In November 2014, the ADFD signed an agreement with Madagascar's government to provide 110 million AED in soft loans for infrastructure development. These loans will be used to build a two-lane road about 117 kilometers long and seven bridges. The road will be built between the towns of Soanierana Ivongo and Mananara Nord. These projects are designed to connect isolated rural areas, make crops easier to sell at market, reduce transportation costs, and increase tourism.

===Mauritania===
In May 2014, ADFD funded a solar project in Mauritania with a loan of 18.36 million AED.

==Asia==
In Asia, the ADFD has financed projects worth AED3.691 billion in Indonesia, Bangladesh, India, Pakistan, Afghanistan, Sri Lanka, Malaysia, Mongolia, Armenia, Azerbaijan, Indonesia, Kazakhstan, Tajikistan, Kyrgyzstan, Turkmenistan, and the Maldives.

===Tonga===
The La'a Lahi, or "Big Sun," solar plant in Tonga was the first project funded through this program. The UAE-Pacific Partnership's projects are expected to save about 1.2 million liters of diesel and reduce carbon output by 3,030 tons each year. This program was launched in March 2013 at the direction of Sheikh Abdullah bin Zayed Al Nahyan, the UAE's foreign minister.

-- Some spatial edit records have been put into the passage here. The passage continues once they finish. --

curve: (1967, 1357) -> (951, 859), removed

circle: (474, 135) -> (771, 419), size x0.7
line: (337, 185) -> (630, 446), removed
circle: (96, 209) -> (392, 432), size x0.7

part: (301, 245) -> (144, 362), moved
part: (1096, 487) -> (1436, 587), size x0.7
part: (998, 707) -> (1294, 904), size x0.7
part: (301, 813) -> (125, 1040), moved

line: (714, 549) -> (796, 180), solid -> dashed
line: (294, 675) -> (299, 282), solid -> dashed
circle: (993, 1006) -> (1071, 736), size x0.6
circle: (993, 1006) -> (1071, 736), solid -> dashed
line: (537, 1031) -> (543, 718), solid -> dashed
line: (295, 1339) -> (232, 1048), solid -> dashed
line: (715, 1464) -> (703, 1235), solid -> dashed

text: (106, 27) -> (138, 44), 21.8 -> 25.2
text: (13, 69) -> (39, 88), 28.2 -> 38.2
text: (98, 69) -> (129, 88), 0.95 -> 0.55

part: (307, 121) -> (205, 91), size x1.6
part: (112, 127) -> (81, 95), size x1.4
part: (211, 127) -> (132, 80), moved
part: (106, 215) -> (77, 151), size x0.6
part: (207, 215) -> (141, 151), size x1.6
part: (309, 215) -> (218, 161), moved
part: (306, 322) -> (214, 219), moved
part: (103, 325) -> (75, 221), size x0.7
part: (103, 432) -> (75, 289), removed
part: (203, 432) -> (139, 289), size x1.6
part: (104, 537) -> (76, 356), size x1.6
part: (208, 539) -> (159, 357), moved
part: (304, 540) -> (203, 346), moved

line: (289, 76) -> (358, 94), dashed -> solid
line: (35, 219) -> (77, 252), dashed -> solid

A 500KW solar project with battery storage on the Tongan island of Vava’u was also funded by the ADFD through a $5 million grant. Masdar was in charge of construction with the Australian firm Ingenero operating the plant. The plant was completed in late 2013.

===Nepal===
In 2013, the ADFD agreed to provide US$30 million for the Tanahun hydroelectric plant. The project is also being funded by the Asian Development Bank, Japan International Cooperation Agency, and the European Investment Bank. The dam will be located on the Seti River and will be a run-of-river plant. Construction began in 2014.